By Phoebe McPherson, Managing Editor

On Tuesday, University of New Hampshire President Mark Huddleston ended his State of the University address early for the first time.

With an extra 40 minutes, he allowed for a town hall meeting where he fielded questions without a prepared speech. Before he delivered his speech, Huddleston explained the open question and answer session to the audience, and encouraged community members to submit questions via email or social media with the hashtag #unhsotu.

Members from the Student Environmental Action Coalition (SEAC) were present to get answers as a part of their ongoing divestment campaign.

Huddleston seemed transparent and honest, adding that these answers were his personal opinion. It was especially evident in the responses to SEAC members who came searching for answers as to when the university was going to divest from fossil fuels.

“You, I, everyone in this room uses fossil fuels everyday and we will for generations to come,” President Huddleston said. “Divesting totally from fossil fuels is not the right answer.”

SEAC member Giselle Hart would later admit feeling let down over Huddleston’s response.

“You know it was discouraging…for the president to point out the inevitabilities of a fossil fuel economy,” she said. “To me, that isn’t exactly forward thinking.”

The road to making UNH a fossil fuel-free institution began back in 2012. The student activist group joined a nationwide campaign to try and convince higher education presidents, boards and deans to divest from fossil fuel usage at individual institutions.

SEAC member Griffin Sinclair-Wingate pressed Huddleston with facts and figures.

“Research from UNH’s own net impact and the Independent Petroleum Association of America has shown that fossil fuel free portfolios are performing just as well as portfolios invested in fossil fuels — and I know you take a lot of pride in the sustainability of the university — so why profit from fossil fuels when you can profit just as much from sustainable investments,” he said, reading from a notecard.

The answer seemed to be a case of ‘he said, she said.’ Huddleston acknowledged the study, but countered with a New York Times article from Feb. 9, 2015, “Study claims oil divestiture may hurt college endowments,” which he said claimed the opposite to be true from Sinclair-Wingate’s notion.

This conversation came just days after the Feb. 13 Global Divestment Day when SEAC members marched across campus to remind the administration of their requests.

“The conversation is changing,” Hart said. “Two years ago, when SEAC had their first divestment campaign [two academic years, the campaign began in 2012], divestment was a really radical idea.”

Huddleston seemed relaxed enough with other questions as well, making jokes about the snow and his shared wishes for the future of the university.

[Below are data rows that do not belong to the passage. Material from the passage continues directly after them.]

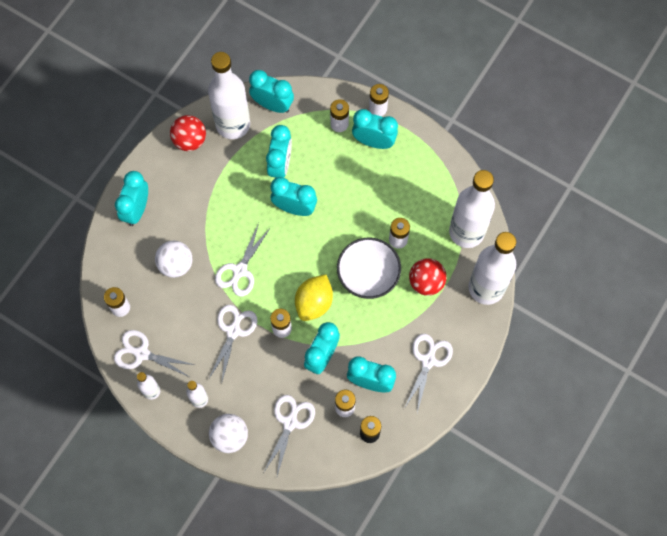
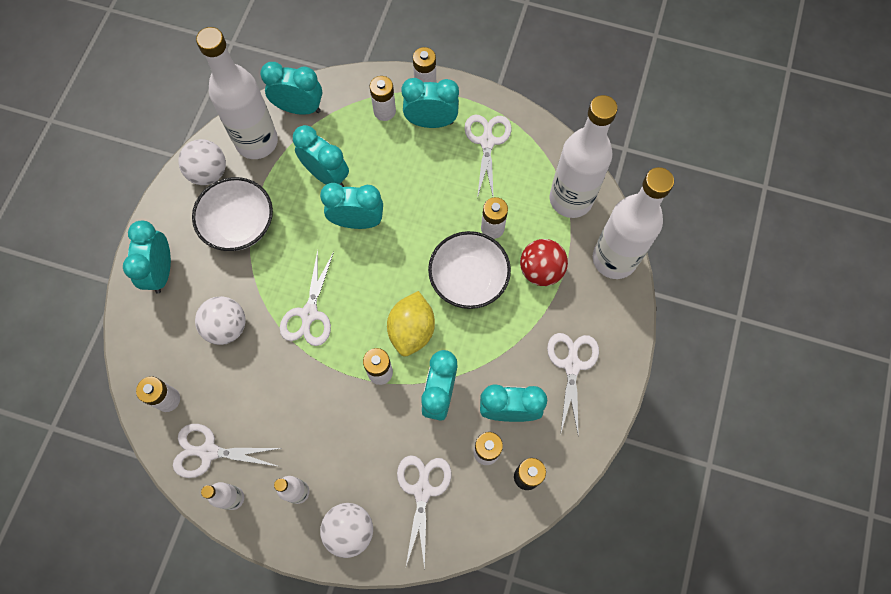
camera: 15 degrees left, 0 degrees up
(190, 140) = (208, 172): red ball -> white ball
(204, 188) = (239, 225): none -> white bowl
(233, 330) = (320, 391): white scissors -> white scissors (487, 141)
(280, 165) = (326, 175): turquoise clock -> turquoise clock turned 45 degrees counterclockwise

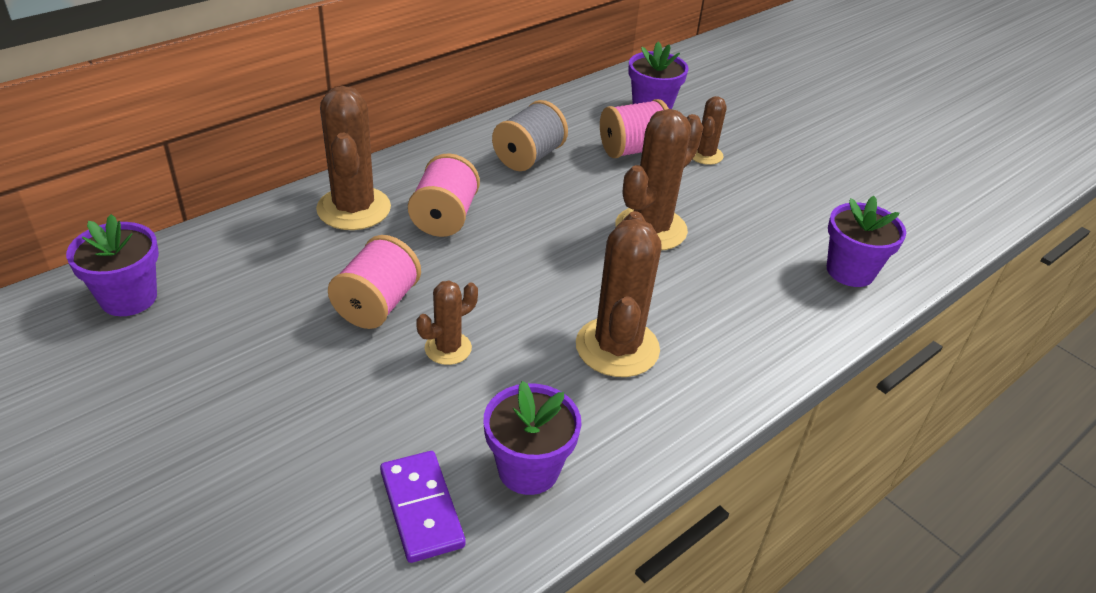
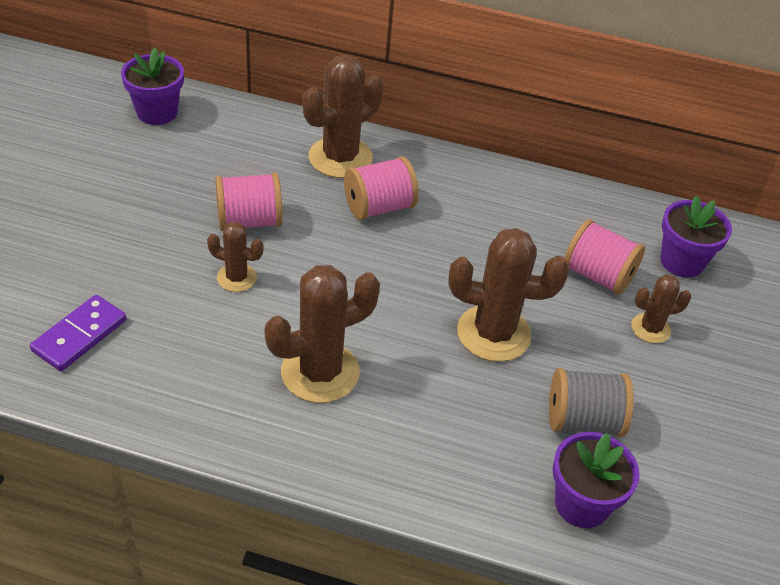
camera: 55 degrees right, 5 degrees up
(528, 157) = (509, 217): grey spool -> grey spool (583, 420)
(528, 469) = (152, 374): purple flower pot -> none

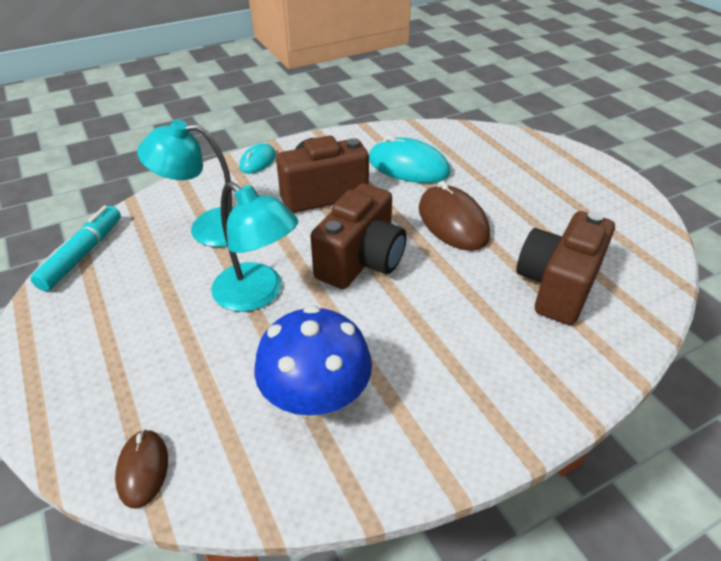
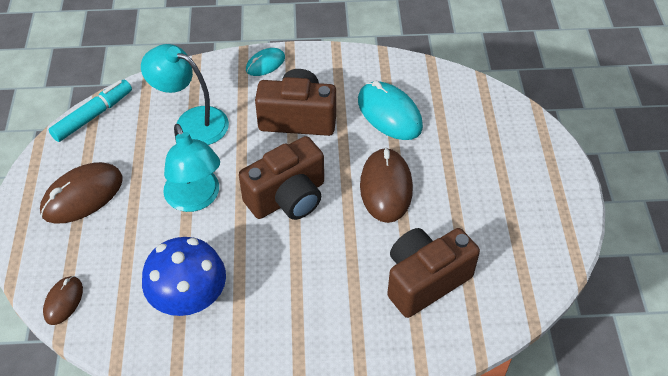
camera: 25 degrees right, 10 degrees up
(109, 336) = (82, 195): none -> brown mouse

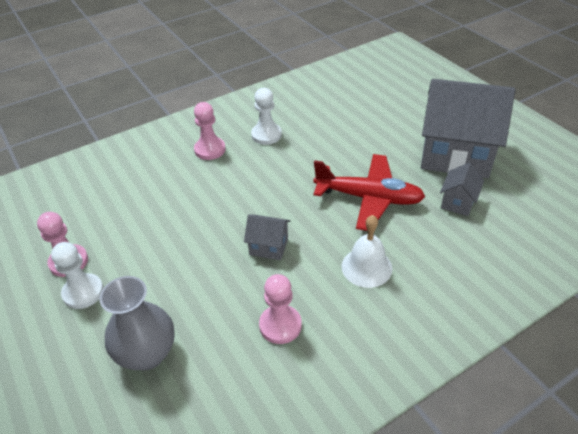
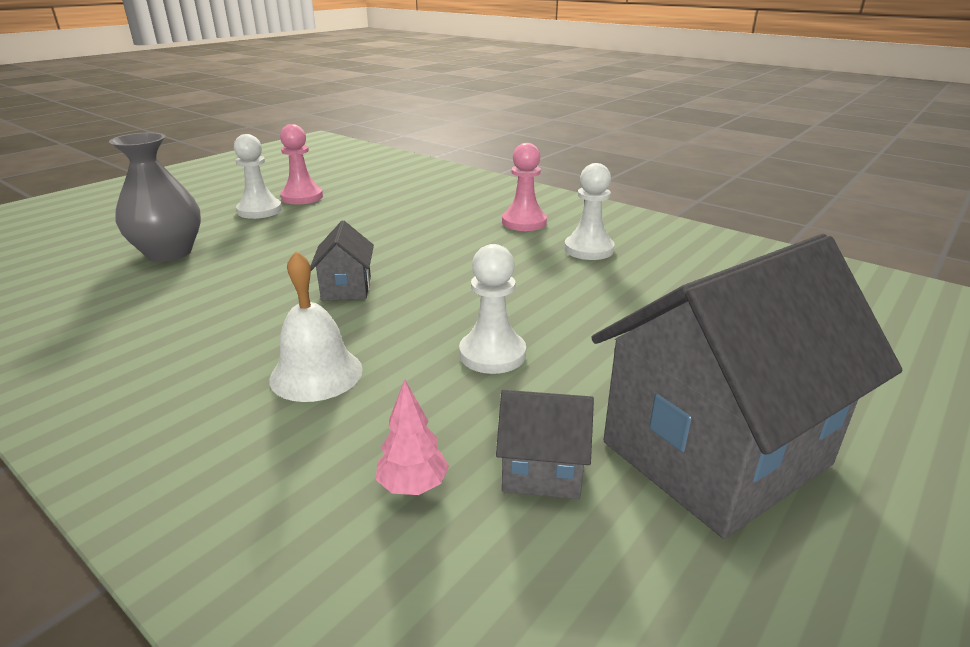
camera: 70 degrees right, 15 degrees down
(280, 325) = (197, 319): pink pawn -> none
(368, 198) = (492, 354): red plane -> white pawn
(455, 155) = (715, 453): grey house -> grey house turned 60 degrees clockwise
(460, 241) = (413, 486): none -> pink tree

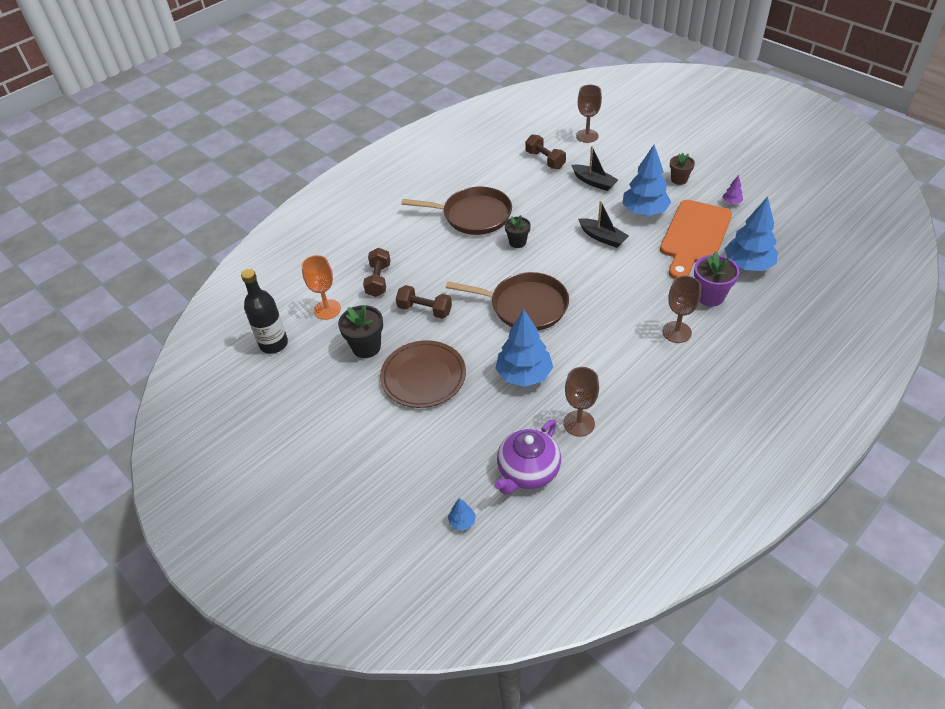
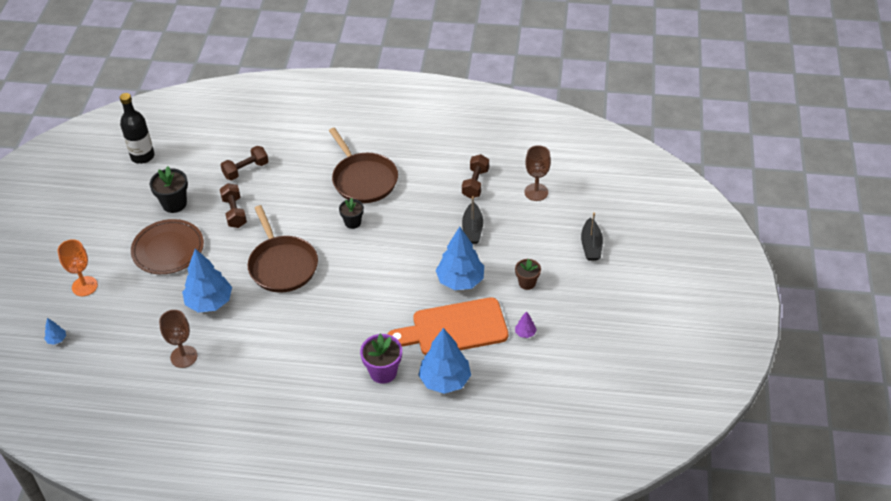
camera: 50 degrees right, 0 degrees up
(327, 309) = (195, 162): orange goblet -> orange goblet (84, 286)
(527, 471) = (120, 351): purple teapot -> none
(602, 237) = (402, 270): black boat -> black boat (591, 245)
(676, 332) = (323, 369): brown goblet -> none

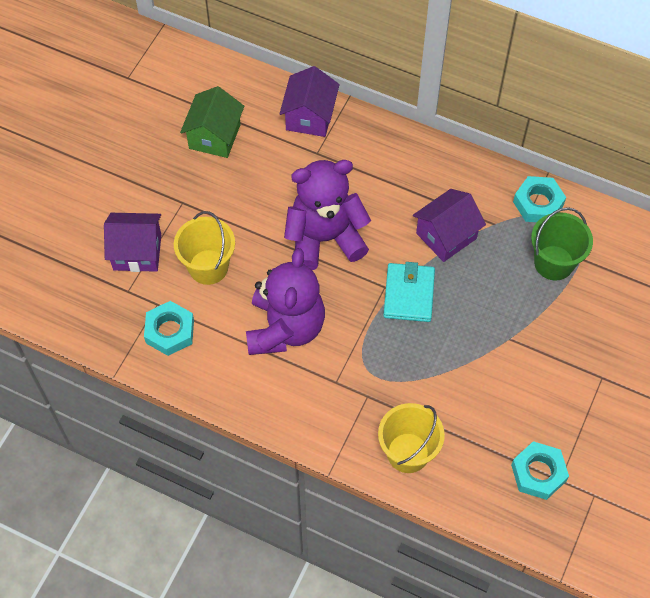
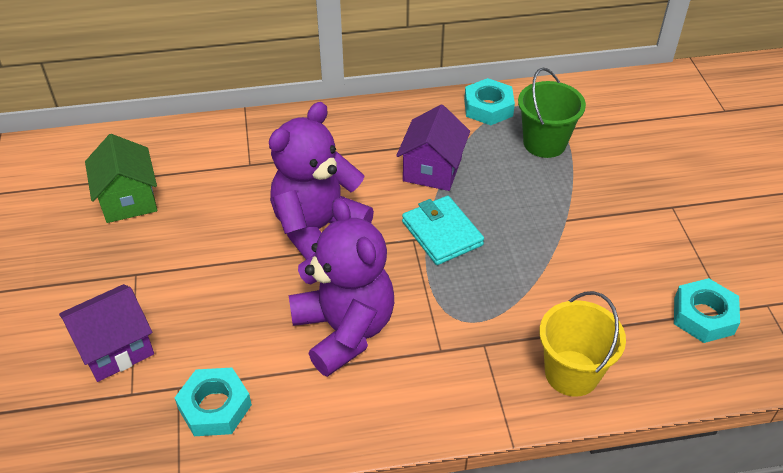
camera: 35 degrees left, 15 degrees down
(208, 267) = (212, 318): yellow bucket -> none
(310, 116) = (218, 139): purple house -> none

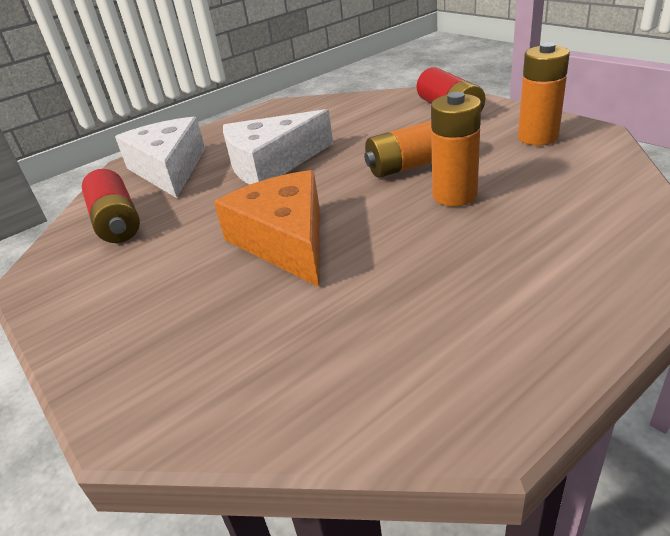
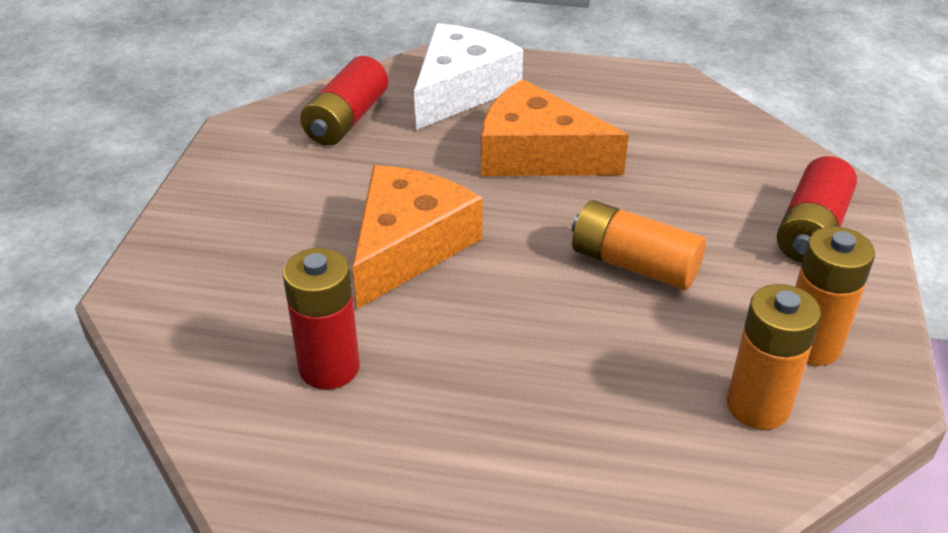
camera: 45 degrees right, 5 degrees up
(272, 163) = (536, 154): white cheese -> orange cheese
(366, 324) = (329, 367): none -> red battery
(454, 195) = (596, 329): orange battery -> orange battery (758, 406)

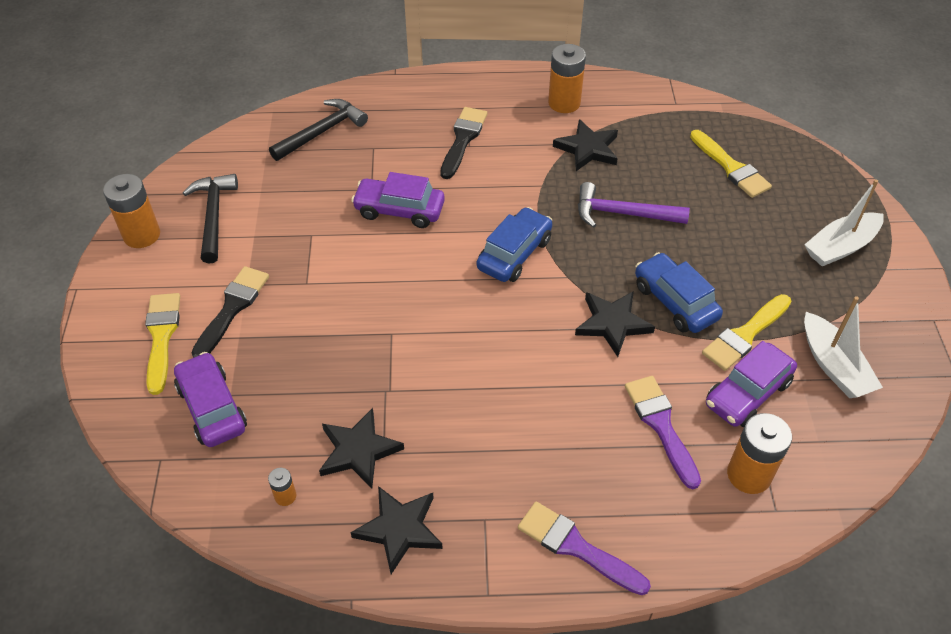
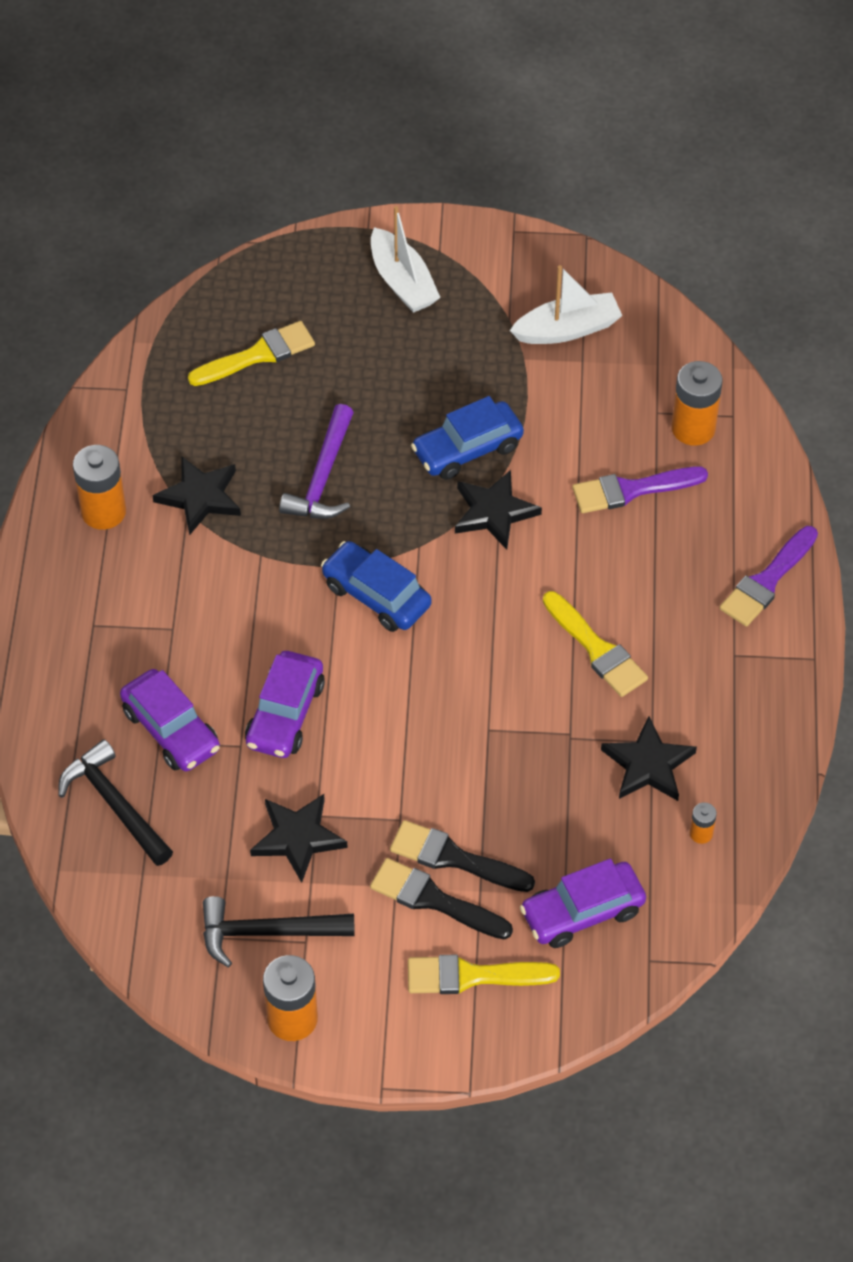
camera: 85 degrees left, 5 degrees up
(399, 529) = (743, 729): black star -> black star (298, 838)
(463, 140) = (159, 635): black brush -> black brush (454, 858)
(745, 335) = (520, 395): yellow brush -> yellow brush (596, 649)
(747, 393) = (596, 409): purple car -> purple car (171, 730)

UNH professor of communication James Ferrell asked when UNH will cease “limited resource” spending on “administration, branding and marketing, football stadiums and dining halls,” and instead work on academic buildings that are in desperate need of renovations.  

Huddleston agreed with tweeters — or twits, according to him — that Kendall Hall, Conant Hall and Spaulding Life Sciences Center are long overdue for renovations. He also revealed that the only thing that the University of New Hampshire asked for from state funding this year was $38 million dollars to fix “deficiencies” of the aforementioned buildings.  

Also via Twitter, a UNH-Manchester colleague wanted to know what is being done to integrate the three campuses that make up the institution.

Whether that is feasible in the foreseeable future or not, Huddleston had the answer: He wants a bus system that will run between the three campuses all day.

“We have the biggest transit system in the state, but I can’t get my bus going from Concord to Manchester to Durham … I’m going to stay around long enough until I can get a bus running,” he said. “Even if I have to drive it myself.”

While some questions had been submitted in advance via email and social media, a few came from a — perhaps shy — audience when hoards of hands failed to fly into the air throughout the event. 

An unnamed student asked about professor Edward Larkin’s return to campus after his 2009 dismissal for indecent exposure. She labeled him as a sex offender, which Huddleston corrected.

“I don’t think there was registration in that case,” he said, answering carefully that the university attempted to avoid the situation but was ultimately directed to bring Larkin back.

One woman asked the president to look back at the past seven years and talk on his proudest achievements.

(Kind of) jokingly he responded, “survival.”

Student Body President Joe Sweeney said over the phone that he “applaud[s] [Huddleston] for the effort” of the town hall meeting.

“For him, it was an interesting scenario,” he said.

Sweeney added that he doesn’t expect any deflation in the divestment campaign efforts after Huddleston’s rebuttal to SEAC.

“We just wanted to make sure that divestment was something that was brought up,” Hart said. “Just to show that it’s something students are interested in, and that we care about UNH’s moral integrity as well as financial integrity.”

As the final speaker during the town hall meeting, Hart took the microphone to thank Huddleston for “opening up,” and “giving us all the platform to talk about what we care about.”

The entire State of the University can be viewed online at unh.edu or youtube.com.